Wir sind Deutschland dankbar!

Ulrike Bahr (2.v.r.) im Gespräch mit Helferinnen und Flüchtlingen. Foto Blöchl

Bundestagsabgeordnete Ulrike Bahr informiert sich bei Flüchtlingen.

Gestern hatten sie quasi noch „Geburtstag“ gefeiert. Seit genau 1 Jahr sind die Flüchtlinge, die mit der SPD – Bundestagsabgeordneten Ulrike Bahr am Tisch sitzen in Deutschland. Sei dieser Zeit sind die meisten von ihnen in einer Pension in Lechhausen. Bis zu 60 Menschen waren hier untergebracht, in der letzten Zeit hat die Stadt viele auf andere Unterkünfte verteilt. Noch wohnen ca. 20 Männer, fast alle aus Syrien und 1 Ehepaar, meist in Zweibettzimmern, hier. Der Umzug in eine andere Unterkunft ist geplant.
Es sind auch einige Helferinnen und Helfer aus Lechhausen da, die sich um die Unterkunft kümmern. Freundschaften sind entstanden, man versteht sich, kocht miteinander, unternimmt Freizeitaktivitäten, in einer Whats – App – Gruppe werden laufend Informationen ausgetauscht. Ahmad Hamshari, ein ausgebildeter Arzt sagt:“ Wir sind Deutschland dankbar, vor allem den Menschen hier in Lechhausen.
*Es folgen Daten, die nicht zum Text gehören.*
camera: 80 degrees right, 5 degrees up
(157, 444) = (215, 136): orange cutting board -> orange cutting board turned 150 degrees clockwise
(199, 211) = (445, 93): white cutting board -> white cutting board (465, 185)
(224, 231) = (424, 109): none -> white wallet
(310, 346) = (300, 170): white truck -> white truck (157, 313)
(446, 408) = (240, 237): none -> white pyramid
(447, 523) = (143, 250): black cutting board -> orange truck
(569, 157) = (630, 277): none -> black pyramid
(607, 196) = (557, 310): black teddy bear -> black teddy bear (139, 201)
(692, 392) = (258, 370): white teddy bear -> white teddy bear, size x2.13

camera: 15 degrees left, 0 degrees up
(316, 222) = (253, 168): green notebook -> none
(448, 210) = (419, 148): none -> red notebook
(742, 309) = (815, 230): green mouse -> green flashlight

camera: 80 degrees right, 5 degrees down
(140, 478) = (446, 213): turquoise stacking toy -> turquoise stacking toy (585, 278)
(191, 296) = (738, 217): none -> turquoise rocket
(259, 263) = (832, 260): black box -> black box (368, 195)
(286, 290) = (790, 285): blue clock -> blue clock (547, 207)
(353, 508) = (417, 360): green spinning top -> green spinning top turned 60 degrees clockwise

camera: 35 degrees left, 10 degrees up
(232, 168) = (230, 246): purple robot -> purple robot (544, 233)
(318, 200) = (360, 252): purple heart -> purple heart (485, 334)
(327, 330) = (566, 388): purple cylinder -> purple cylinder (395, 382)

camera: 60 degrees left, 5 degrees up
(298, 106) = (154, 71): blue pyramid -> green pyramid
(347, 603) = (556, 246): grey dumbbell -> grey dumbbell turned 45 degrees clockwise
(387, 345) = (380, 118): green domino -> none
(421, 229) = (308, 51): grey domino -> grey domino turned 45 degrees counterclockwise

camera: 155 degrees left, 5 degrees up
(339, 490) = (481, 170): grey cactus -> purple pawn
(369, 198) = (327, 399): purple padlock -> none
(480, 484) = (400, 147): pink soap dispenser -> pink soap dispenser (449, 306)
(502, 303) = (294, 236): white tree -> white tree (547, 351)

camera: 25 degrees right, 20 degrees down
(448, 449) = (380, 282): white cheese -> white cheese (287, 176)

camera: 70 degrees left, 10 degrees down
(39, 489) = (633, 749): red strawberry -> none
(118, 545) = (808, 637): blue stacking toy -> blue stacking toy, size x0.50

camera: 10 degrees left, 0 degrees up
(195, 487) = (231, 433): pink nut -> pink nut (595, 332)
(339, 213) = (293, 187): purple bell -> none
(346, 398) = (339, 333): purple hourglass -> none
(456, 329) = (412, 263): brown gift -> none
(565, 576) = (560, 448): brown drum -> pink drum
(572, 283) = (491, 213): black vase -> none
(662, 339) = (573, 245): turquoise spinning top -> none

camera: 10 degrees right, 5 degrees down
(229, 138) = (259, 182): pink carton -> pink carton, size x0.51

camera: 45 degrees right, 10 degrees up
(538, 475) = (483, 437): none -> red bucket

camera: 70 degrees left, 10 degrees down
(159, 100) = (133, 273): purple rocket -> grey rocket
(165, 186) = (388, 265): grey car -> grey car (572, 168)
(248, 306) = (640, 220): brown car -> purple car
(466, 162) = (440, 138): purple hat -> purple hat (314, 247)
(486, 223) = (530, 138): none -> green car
Sie haben uns aufgenommen und geholfen!“ Mittlerweile stehen andere Fragen im Vordergrund als bei der Ankunft vor einem Jahr. Arbeit und Wohnung stehen jetzt auf der Tagesordnung. Hier wird Bahr auch mir den Schwierigkeiten konfrontiert die es in der Realität gibt. So ist nicht nachvollziehbar, dass trotz gleicher Aufenthaltsdauer manche bereits eine Aufenthaltsgenehmigung haben, andere immer noch warten. Dadurch ist auch die Wohnungs- und Arbeitssuche erschwert oder unmöglich. „Wir wollen arbeiten und Steuern zahlen, wir möchten usn selbst versorgen Das schlimmste für uns ist das ständige Warten, die Langeweile!“ erklären sie der Abgeordneten. Ein Helfer verweist auf die immer noch hohen bürokratischen Hürden, die es für Arbeitgeber und Arbeitnehmer gibt, wenn eine Stelle gefunden ist. Ein weiteres schwieriges Thea ist die Familienzusammenführung. Safwan Alkudsi, Englischlehrer aus Damaskus, berichtet von seiner Familie, die in der Türkei festsitzt, derzeit gibt es keine Chance sie zu holen. Ein anderer kann seine Frau aus dem Lobanon nicht holen, weil Papiere nicht besorgt werden können. Auch die Anerkennung von Berufs- und schulischen Abschlüssen stellt eine große Hürde dar. Bahr hört aufmerksam zu, erläutert und erklärt Gesetzesvorhaben wie das neue Integrationsgesetz. „Wenn Politik auf Realität trifft, stellt sich manches anders dar als wir in Berlin glauben!“ fasst sie ihre Eindrücke zusammen. „Die Forderung, dass Flüchtlinge sich integrieren ist richtig, aber auch die Deutschen müssen etwas tun,. Integration ist keine Einbahnstraße“ fordert eine Helferin auch mehr Offenheit der deutschen Gesellschaft ein. „Das harmonische Miteinander in dieser Unterkunft lässt hoffen, dass das alles gelingt!“ resümiert die Augsburger Abgeordnete bevor sie zum Besuch der nächsten Unterkunft aufbricht.